Confirming recent statements by Department of Justice (“DOJ”) and Food & Drug Administration (“FDA”) officials that the government will increasingly target individual executives for criminal prosecution, DOJ has indicted a former Associate General Counsel for pharmaceutical giant GlaxoSmithKline (“GSK”) on two counts of obstruction of justice and four counts of making false statements during an FDA investigation.
The indictment – filed on November 9, 2010 in the District of Maryland, where the FDA’s main offices are located, but brought by the United States Attorney’s Office for the District of Massachusetts – alleges that the in-house lawyer obstructed an FDA investigation into whether GSK promoted its anti-depressant Wellbutrin for off-label purposes. While the indictment does not specifically name GSK or the drug, a GSK spokesperson confirmed that the in-house lawyer, Lauren Stevens, was a former employee. According to the indictment, Stevens authored several letters during the investigation denying that GSK promoted Wellbutrin for off-label purposes, despite allegedly knowing that the company had sponsored events at which Wellbutrin was improperly marketed. The indictment further alleges that Stevens failed to provide the FDA with slides used by physicians to promote Wellbutrin, despite committing to produce them. Instead, Stevens allegedly concluded that the slides were “incriminating” and informed the FDA that GSK’s production was “final” and “complete.”
Stevens has denied liability. The obstruction charges each carry a maximum penalty of 20 years imprisonment and the false statement charges each carry a maximum penalty of 5 years imprisonment. The indictment is unrelated to the $750 million settlement that GSK announced on October 26, 2010.
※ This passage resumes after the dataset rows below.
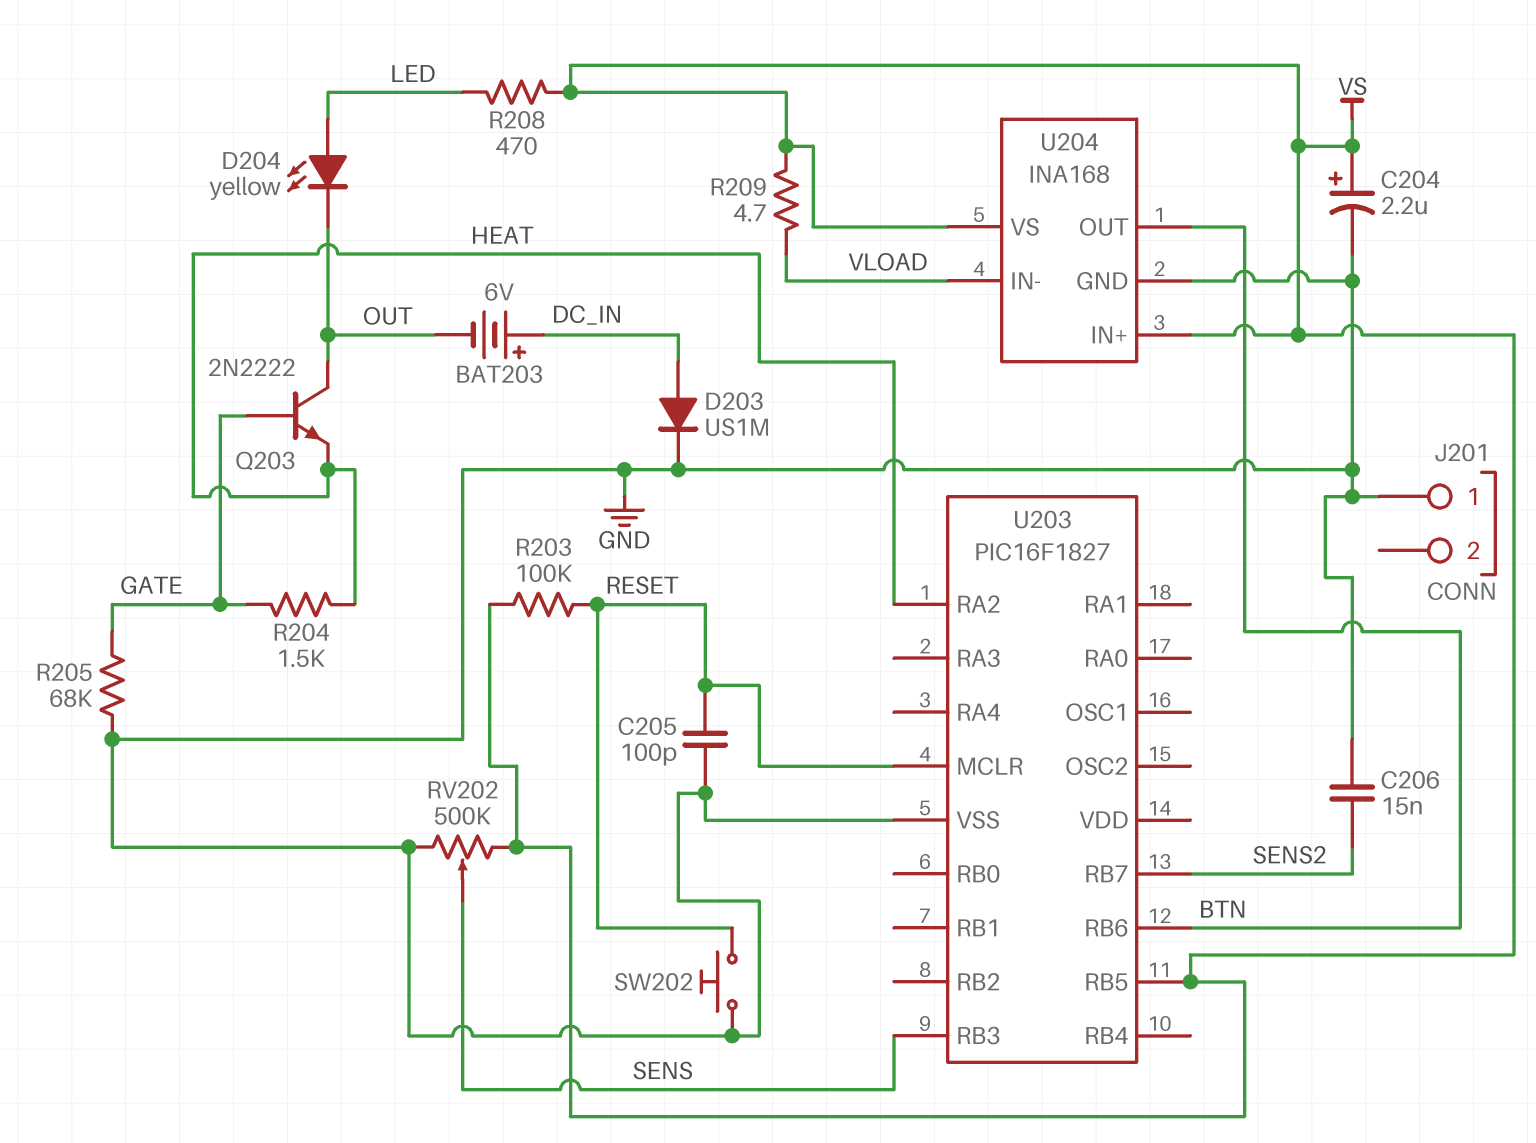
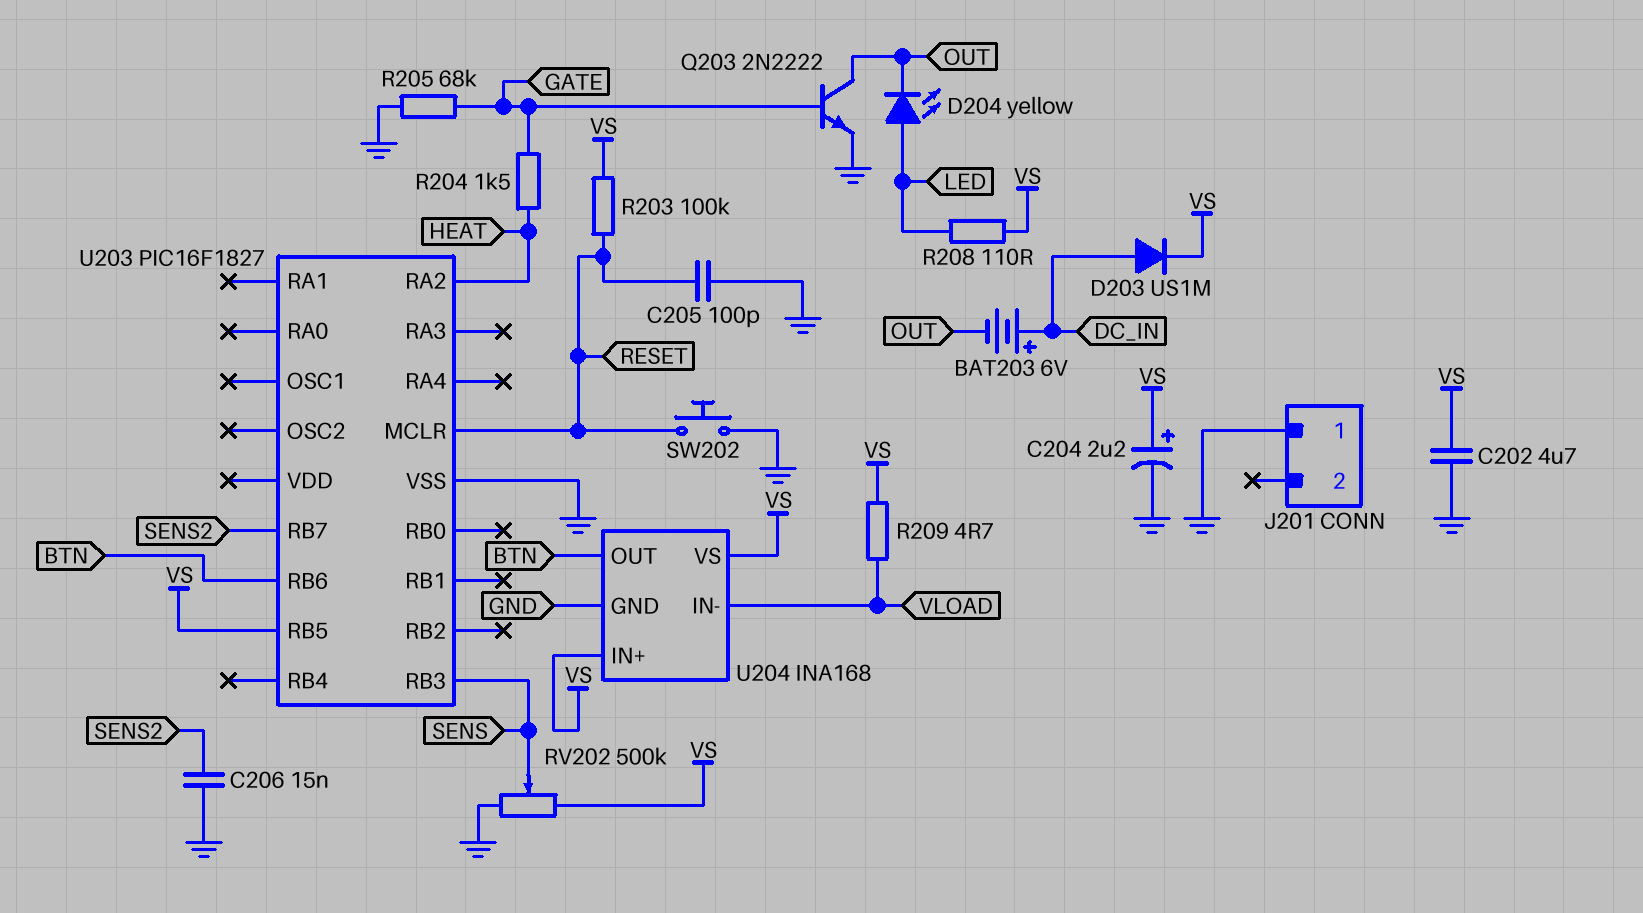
C202: none -> 4.7uF (GND, VS)
D203: diode US1M (A DC_IN, K GND) -> diode US1M (A DC_IN, K VS)
Q203: NPN 2N2222 (B GATE, C OUT, E HEAT) -> NPN 2N2222 (B GATE, C OUT, E GND)
R208: 470 (LED, VS) -> 110 (LED, VS)

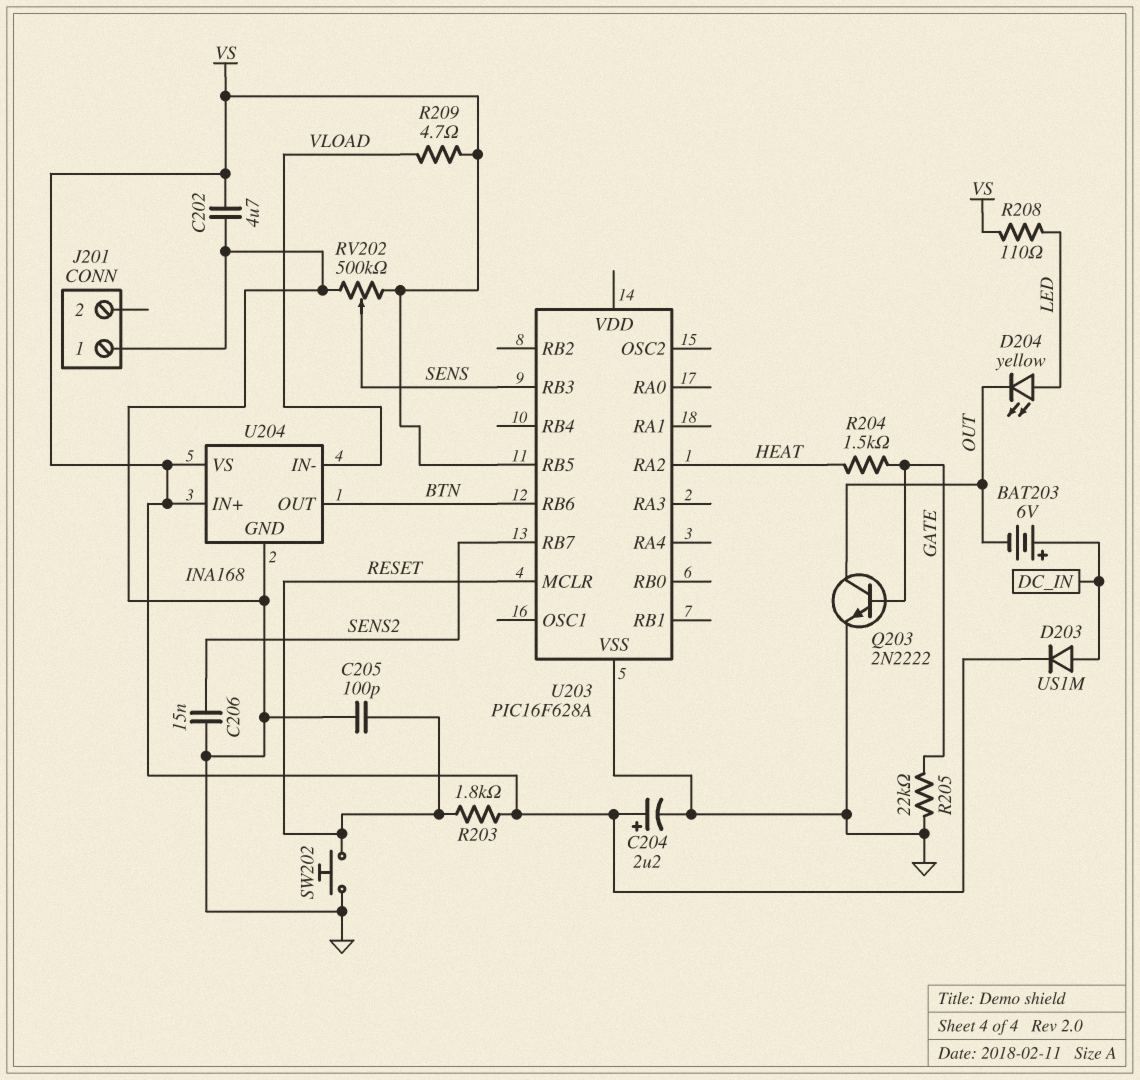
R203: 100k (RESET, VS) -> 1.8k (RESET, VS)
R205: 68k (GATE, GND) -> 22k (GATE, GND)
U203: PIC16F1827 -> PIC16F628A

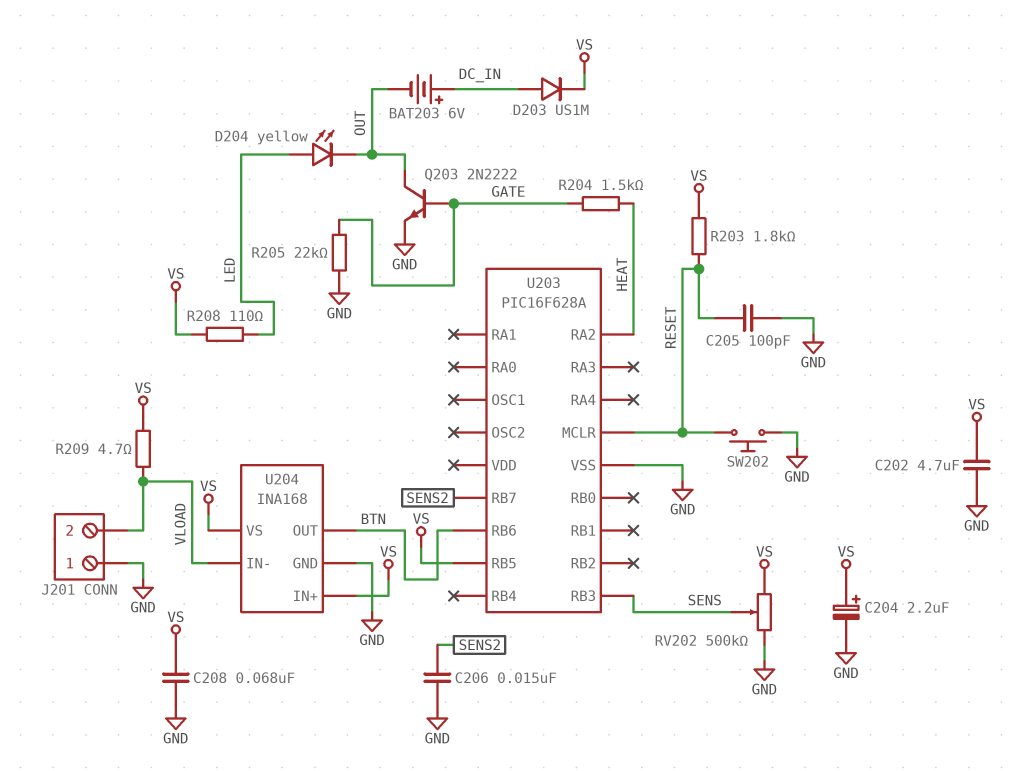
C208: none -> 68nF (GND, VS)
J201 pin 2: none -> VLOAD

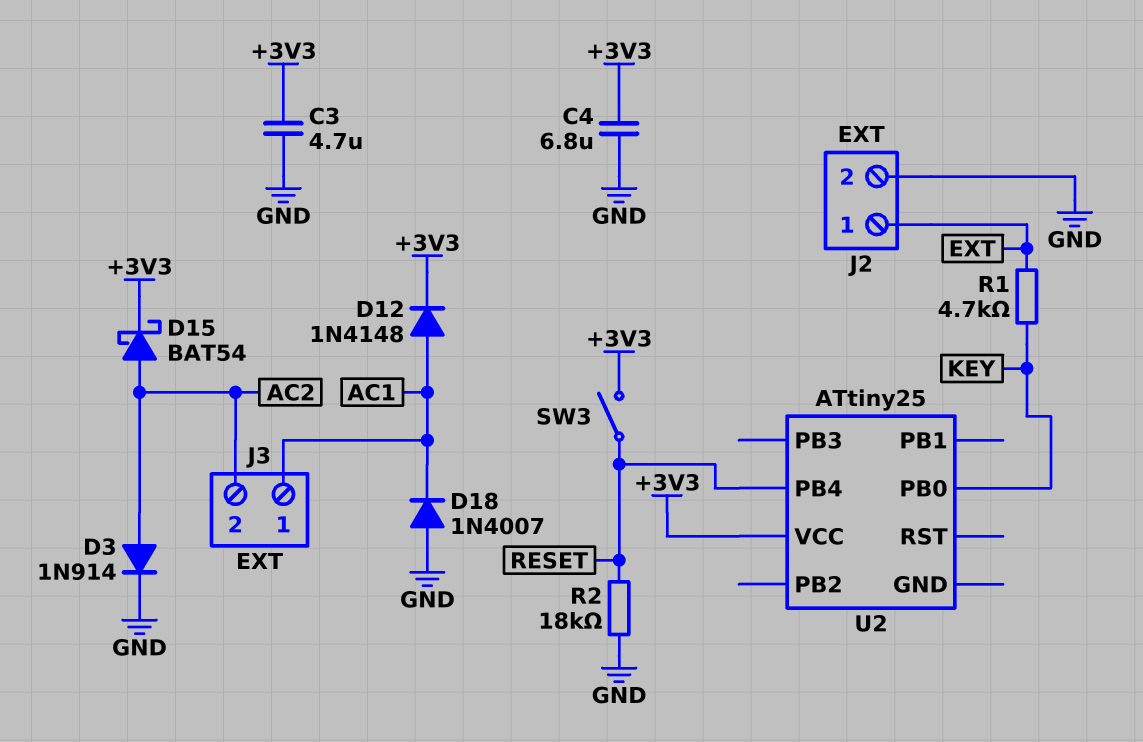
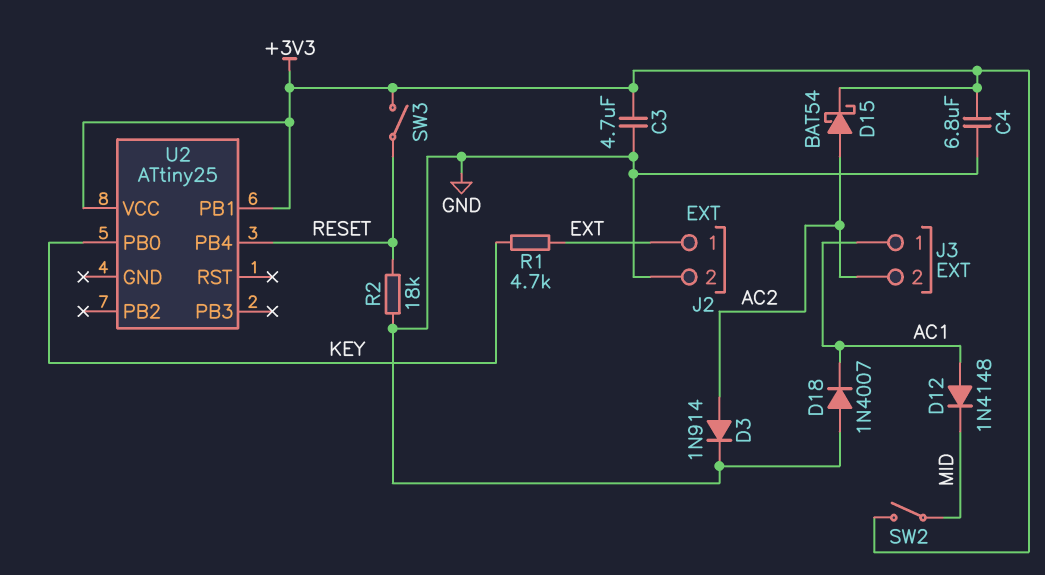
D12: diode 1N4148 (A AC1, K +3V3) -> diode 1N4148 (A AC1, K MID)
SW2: none -> switch (+3V3, MID)
U2 pin PB1: none -> +3V3

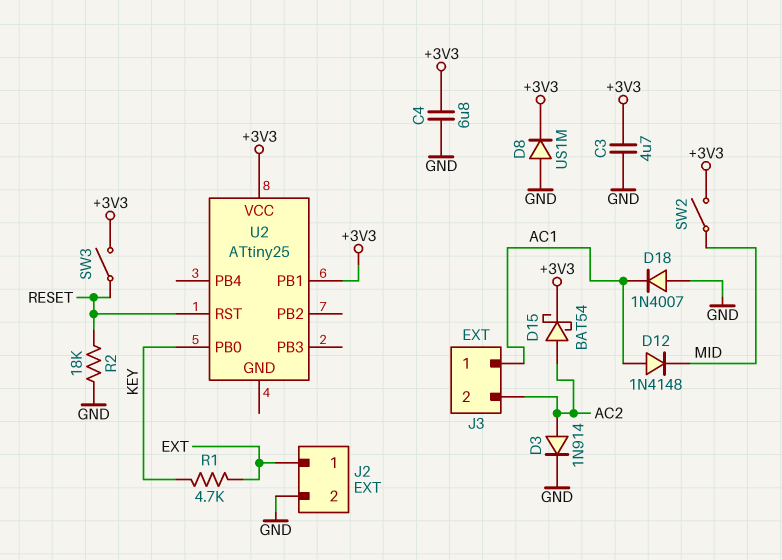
D8: none -> diode US1M (A GND, K +3V3)
U2 pin PB4: RESET -> none
U2 pin RST: none -> RESET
This case is an example of the FDA’s and DOJ’s recent coordinated interest in prosecuting individual executives for corporate misconduct. At the Annual Food and Drug Law Institute Enforcement Conference last month in Washington, DC, many speakers discussed the focus on prosecutions of individuals, including strict-liability prosecutions of responsible corporate officials under the so-called Park doctrine (United States v. Park, 421 U.S. 658 (1975)), even if there is no proof that the employee directly participated in or knew of the violations.
Commenting on the Stevens indictment, Tony West, Assistant Attorney General for the Civil Division of the DOJ, forewarned that, “Where the facts and law allow, the Justice Department will pursue individuals responsible for illegal conduct just as vigorously as we pursue corporations.” The indictment is undeniable proof that DOJ believes individual prosecutions are necessary to deter corporate wrongdoing, and is no longer content to obtain convictions solely against entities. It is also further warning that, like the Martha Stewart and Scooter Libby cases, the government will prosecute individuals for obstructing investigations with the same zeal that it pursues the underlying violations.